The trend of growing coffee output in Honduras, which has driven the country to third rank among world arabica producers, is poised to go into reverse, unless prices recover sufficient to keep plantations open, Marex Spectron said.
Honduran coffee output has been in on a long-term growth trajectory, which has driven output from less than 3,000 bags at the start of the century to a high of 7.4m bags in 2016-17, and spurred exports which represent a key earner of foreign currency for the South American country.
Even the region’s outbreak of coffee rust early in the decade only represented a temporary setback to growth, with production recovering rapidly from a low of just over 4m bags in 2013-14.
However, the decline in prices over the last three years is now beginning to take their toll, potentially prompting output into a long-term decline.
‘Below cost of production’
Although Honduran coffee production “held up relatively well in 2018-19”, falling by a relatively modest 200,000 bags to 7.1m bags, this was “owing to favourable weather conditions”, which offset some of the pressure prompted by weak prices, Marex Spectron said.
“Prices have fallen below what is widely taken to be cost of production and some marginal producers have abandoned their farms.”
In 2019-20, as started last month, the dent to the industry from weak values would become more apparent, with output seen falling by 600,000 bags to a four-year low of 6.1m bags.
‘Difficult to reverse’
And this trend of decline may become entrenched unless prices recover and provide an incentive for Honduran growers, who have been quitting en masse to join the caravans heading for the US.
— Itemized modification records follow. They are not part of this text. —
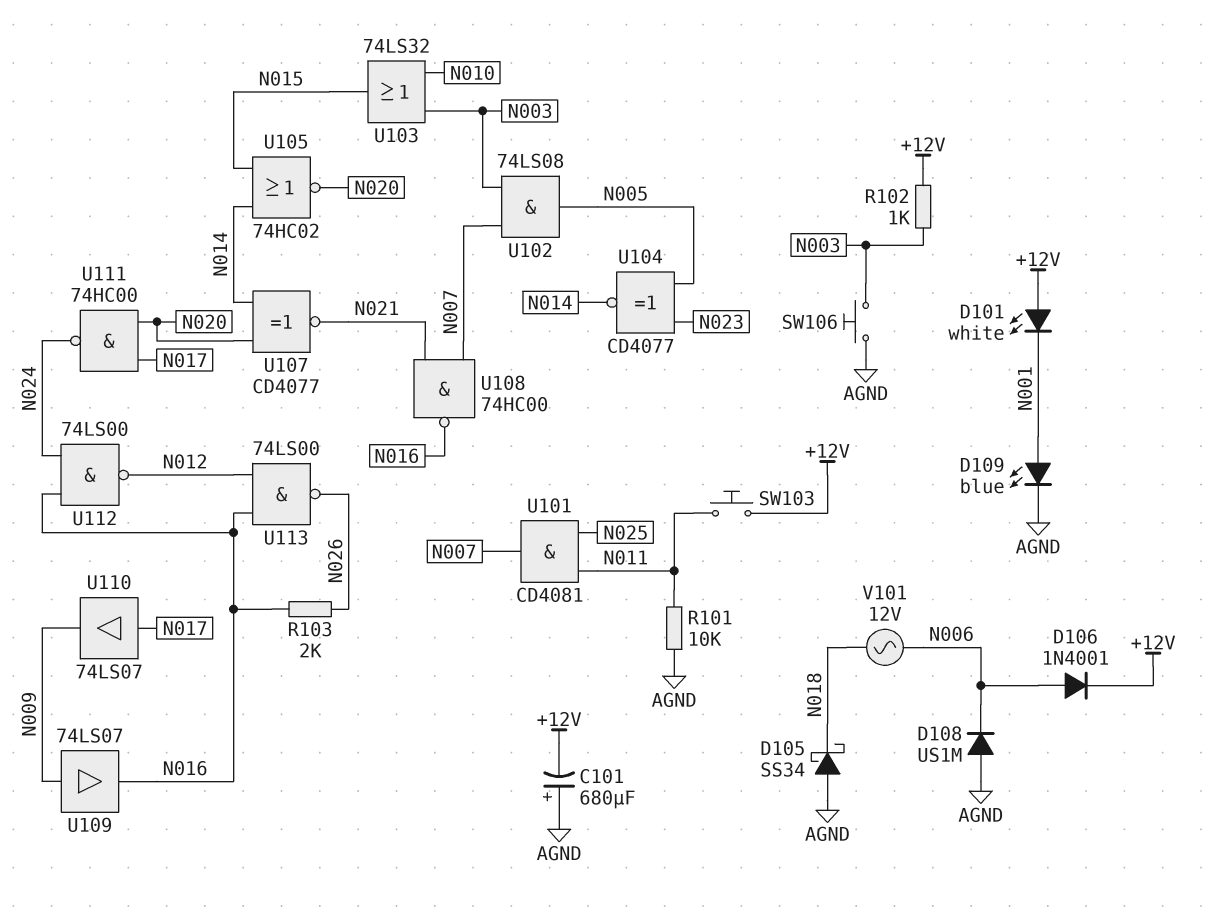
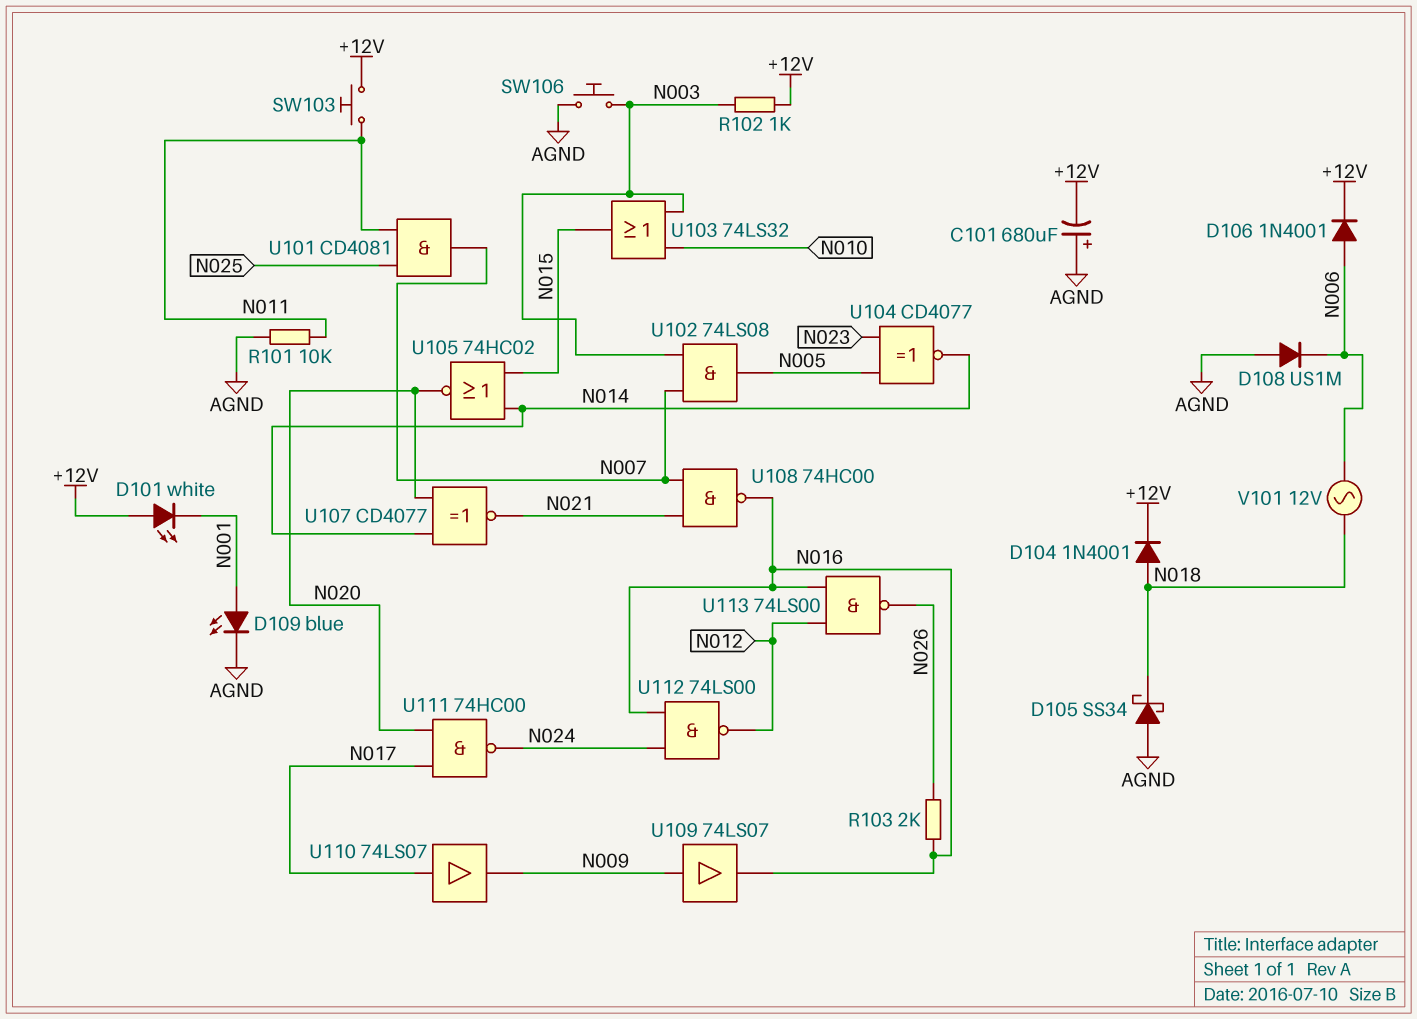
D104: none -> diode 1N4001 (A N018, K +12V)

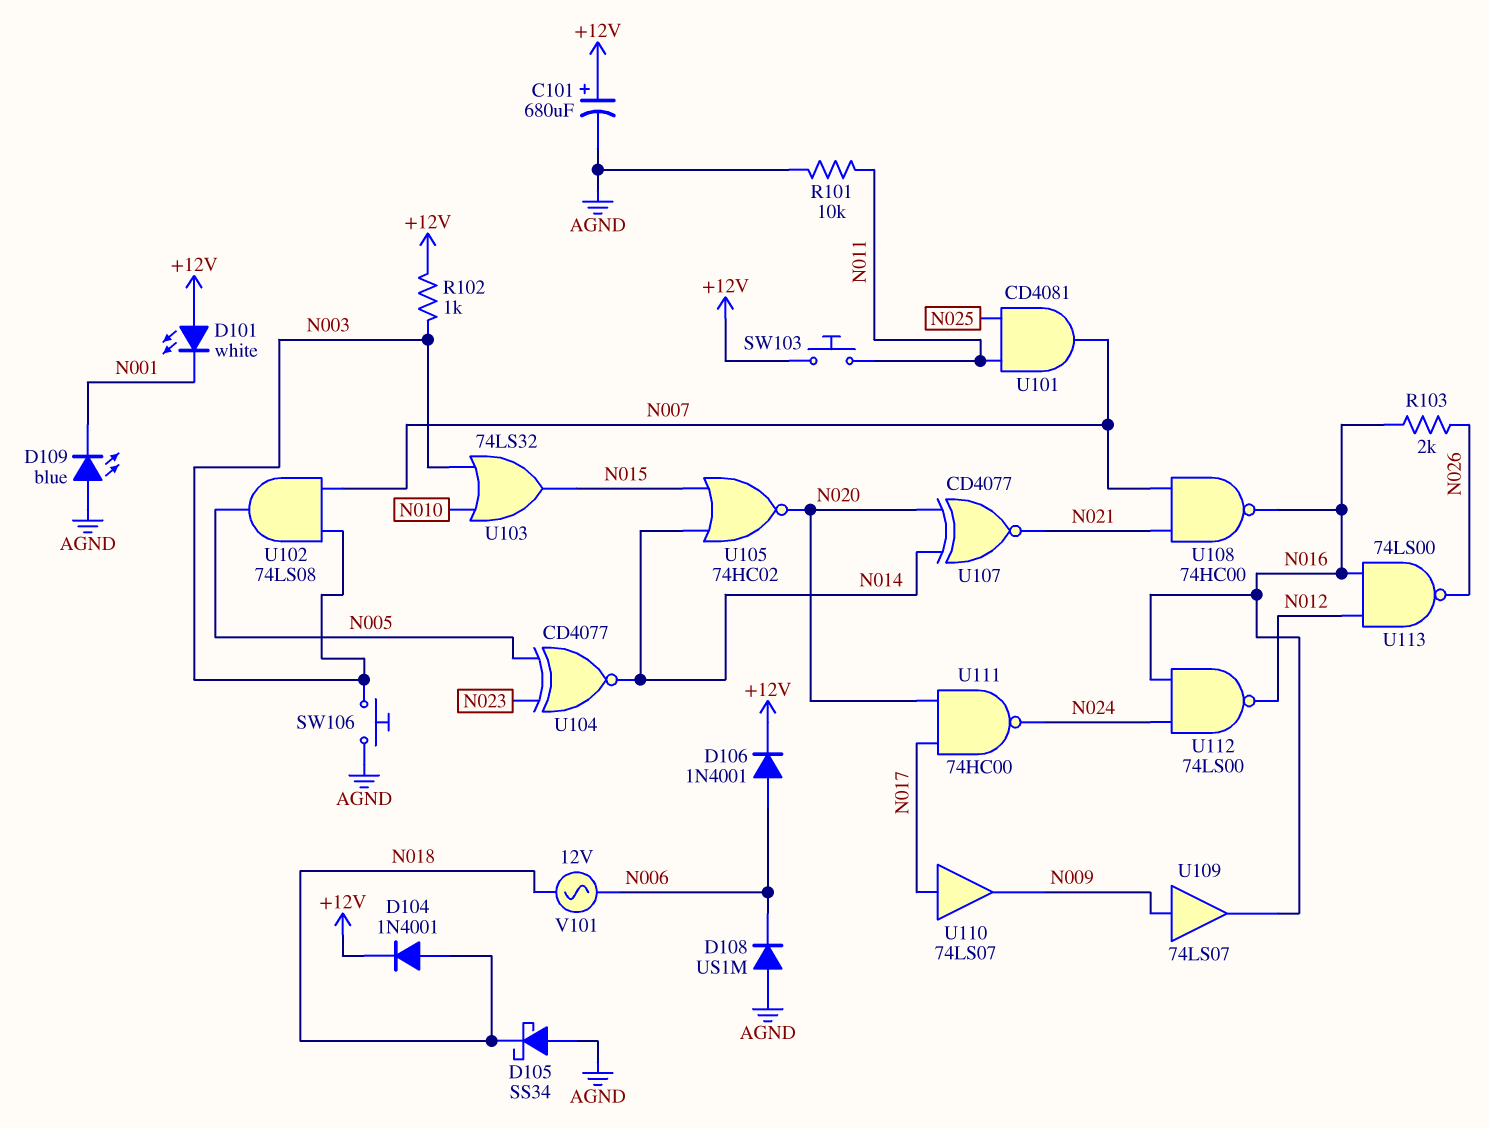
C101: 680uF (plus AGND, minus +12V) -> 680uF (plus +12V, minus AGND)
D109: LED blue (A N001, K AGND) -> LED blue (A AGND, K N001)

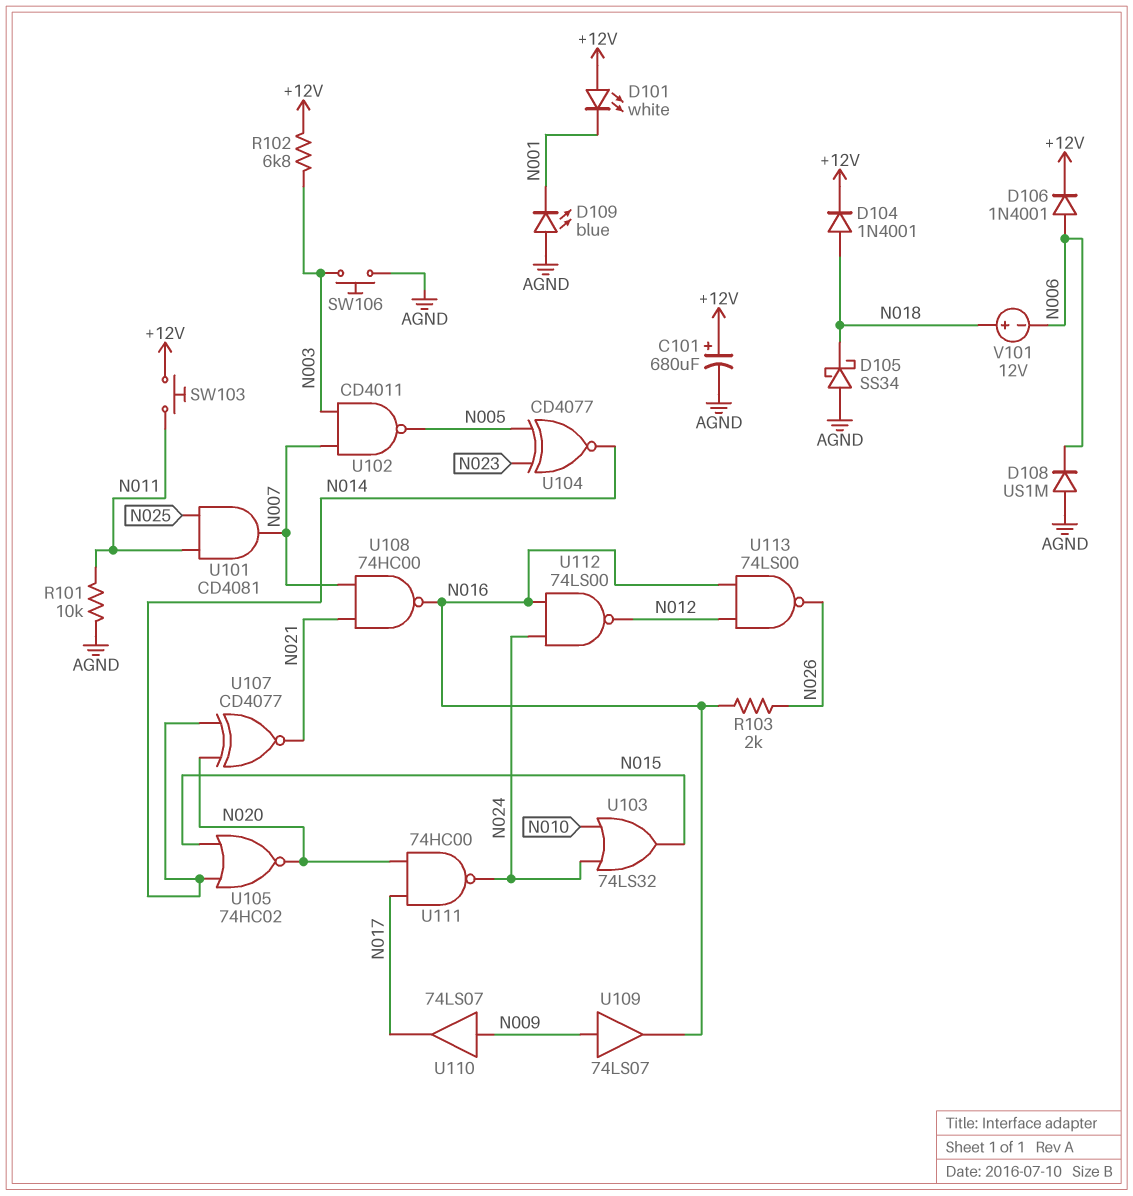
R102: 1k (+12V, N003) -> 6.8k (+12V, N003)
U102: AND 74LS08 (in N003, in N007, out N005) -> NAND CD4011 (in N003, in N007, out N005)
U103: OR 74LS32 (in N003, in N010, out N015) -> OR 74LS32 (in N010, in N024, out N015)
U110: buffer 74LS07 (in N017, out N009) -> buffer 74LS07 (in N009, out N017)
V101: AC 12V (N006, N018) -> 12V (plus N018, minus N006)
“Once farms are abandoned and coffee rust sets in, it will be difficult to reverse” the trend of quitting plantations, Marex said.
“Unless prices recover significantly, a further decrease is to be expected in 2020 and beyond.”
New York stocks
Such an outcome would dent supplies of the high-quality washed arabica beans that Honduras produces, along with other Central American countries, with almost all its crop exported.
It could also have a particular impact on levels of arabica stocks held for delivery against New York Ice futures, with these inventories comprised very largely of Honduran beans.
Honduran origin “is the staple of the Ice certified stock”, said Marex, adding that it represents “currently more than three quarters of the total stock.
“For this reason it is a closely followed origin that has a disproportionately high [influence] on futures prices.”